It is found that recycle of a portion of the Cold Separator Bottoms Stream 326 to upstream of the Warm Separator 384 could be of some value. The result of recycling a portion of the Cold Separator Bottoms Stream 326 was astonishing. Recycle of a portion of this low quality liquid containing significant benzene to upstream of the Warm Separator 384 created an internal recycle loop that (1) allowed a high rate of recycle which increased the amount of benzene recovered in the Warm Separator Bottoms Liquid 335, (2) simultaneously decreased the concentration of the benzene in the Warm Separator Bottoms Liquid 335, (3) decreased the amount and concentration of benzene in the Warm Separator Overhead Stream 308, (4) decreased the amount and concentration of benzene in the Cold Separator Bottoms Stream 326, (5) decreased the amount and concentration of benzene in the Cold Separator Overhead Stream 312, (6) decreased benzene in all points following the Cold Separator Overhead Stream 312, (7) increased the percent liquid in the Warm Separator inlet stream and in the Cold Separator inlet stream allowing better separation, and most importantly, (8) changed all locations in the process that had been freeze points using the First Embodiment to no longer being freeze points. Use of Cold Separator Bottoms Stream 326 for recycle also may assist start-up, as use of a new valve upstream of the Cold Separator 390 will allow pressure drop, auto refrigeration and creation of liquid without use of the downstream Expander. Higher liquid concentration in the separators will also allow operation at higher pressure without approaching critical points of the vapor/liquid mixtures feeding the separators. All C5+ components are affected by this new recycle in the same manner as benzene; more of all of these potential freeze components is removed in the Warm Separator Bottoms Liquid Stream 335, and the concentration is reduced at all points downstream in the process.
In summary, use of a portion of the low quality, benzene-contaminated, Cold Separator Bottoms Stream 326 as recycle results in an increase in removal of benzene upstream, which in turn increases the quality of the Cold Separator Bottoms Stream by reducing the concentration of all C5+ components.
Table 7 includes the flow rate and composition of the Cold Separator Bottoms Liquid Stream 326, for the first and second embodiments. The Second Embodiment recycles the majority of this stream; however, the net flow rate to Fractionation is unchanged. This demonstrates that the use of this stream as recycle is not subject to a maximum possible rate in the manner of the C3 and C4 recycle of the First Embodiment.

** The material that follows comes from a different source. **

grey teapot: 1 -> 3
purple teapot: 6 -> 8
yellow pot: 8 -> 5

The recycle of the Second Embodiment also does not affect the sizing of equipment in Fractionation Section 408, as the recycle of the First Embodiment did. The amount of light components to fractionation is decreased by use of Second Embodiment.
Table 8 also shows that use of the Second Embodiment recycle increases the percent liquid in streams entering the three separators shown, the Cold Separator in particular. The increase in liquid percent and liquid volume minimizes the risk of any carryover of liquid in the separator vapor streams, as each droplet also contains less of the C5+ freeze components in each of the separators.

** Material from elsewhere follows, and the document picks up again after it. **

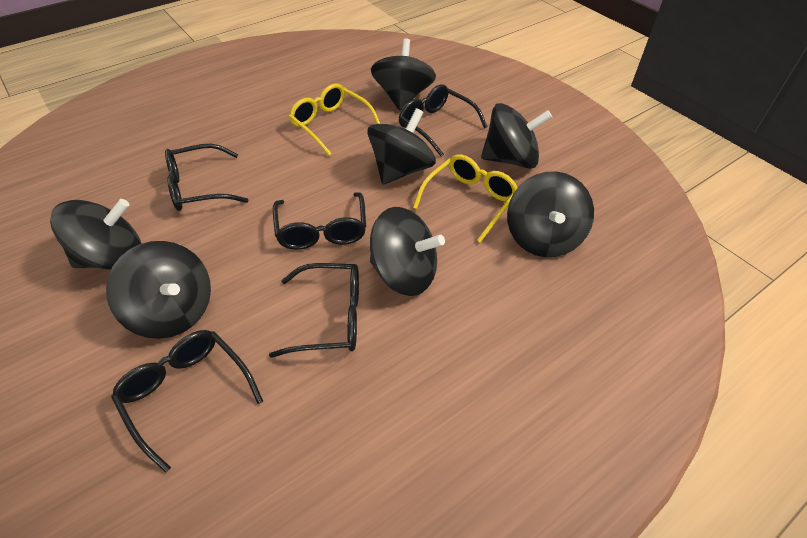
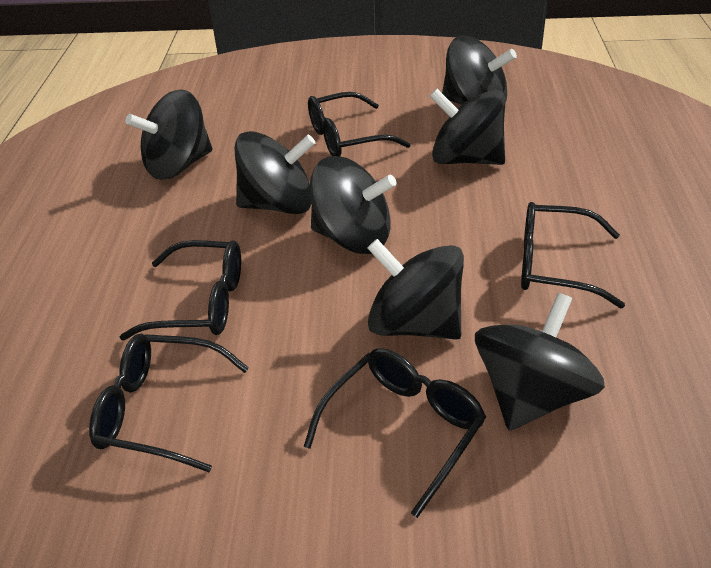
yellow glasses: 2 -> 0

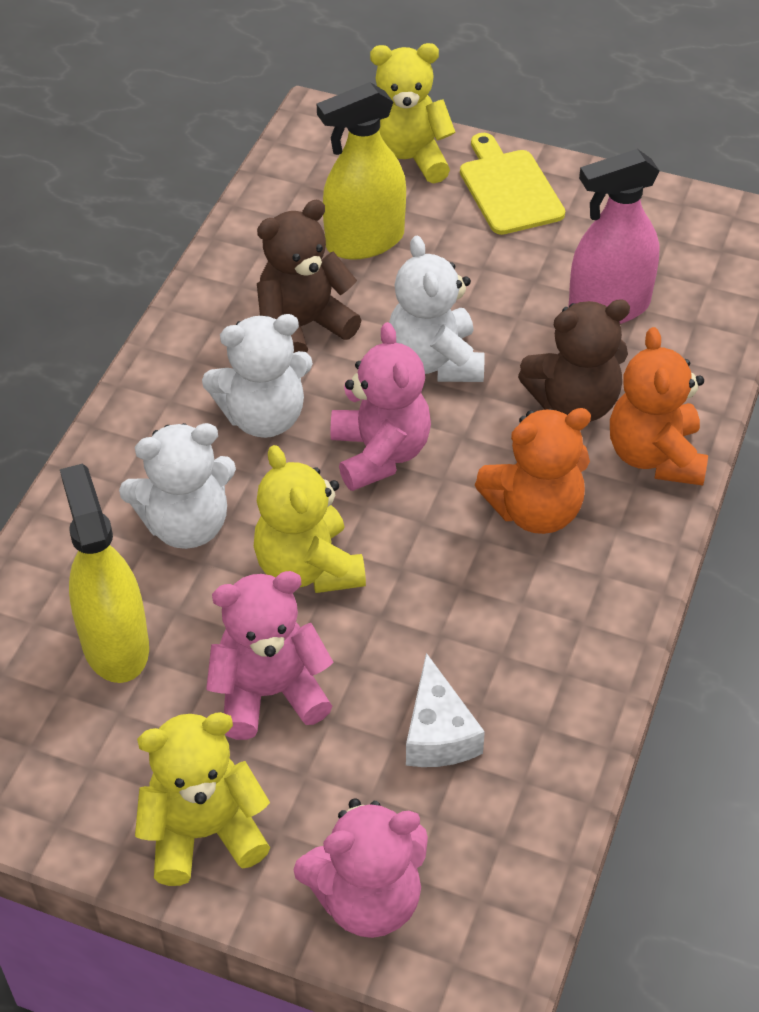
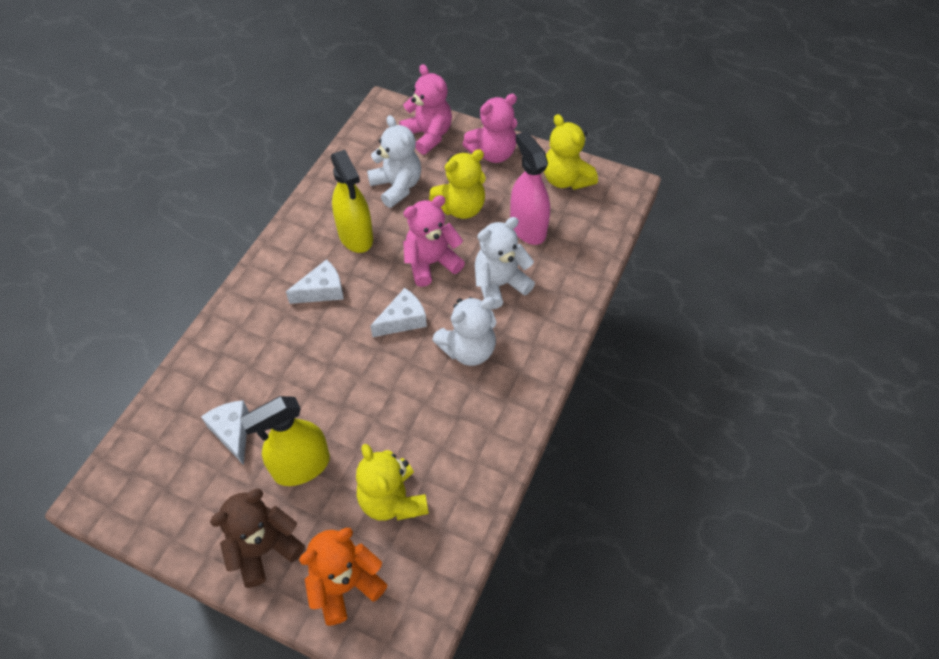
brown teddy bear: 2 -> 1
orange teddy bear: 2 -> 1
white cheese: 1 -> 3
yellow cutting board: 1 -> 0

Table 6 illustrates the change in approach to freeze temperatures with and without the recycle of the Second Embodiment. It is apparent that use of the Second Embodiment eliminates all freeze points present when the First Embodiment alone is utilized.
Table 8 also shows that Warm Separator, Cold Separator and Expander Separator operating temperatures and pressures are nearly unchanged from the First Embodiment to the Second Embodiment.
There are numerous variations in the practical implementation of the Second Embodiment, several non-limiting examples of which are briefly described below:
The Warm Separator 384 may be replaced with a multistage tower, with the Cold Separator Liquid Recycle Stream 408 as the top feed to the tower and the Warm Separator Feed Stream 406 routed as the bottom feed of the tower. The Cold Separator Liquid Recycle Stream 408 may be routed to the highest pressure separator of two or more Warm Separators connected and stacked so as to operate as a multistage tower, with the Warm Separator feed stream routed to the lowest pressure separator.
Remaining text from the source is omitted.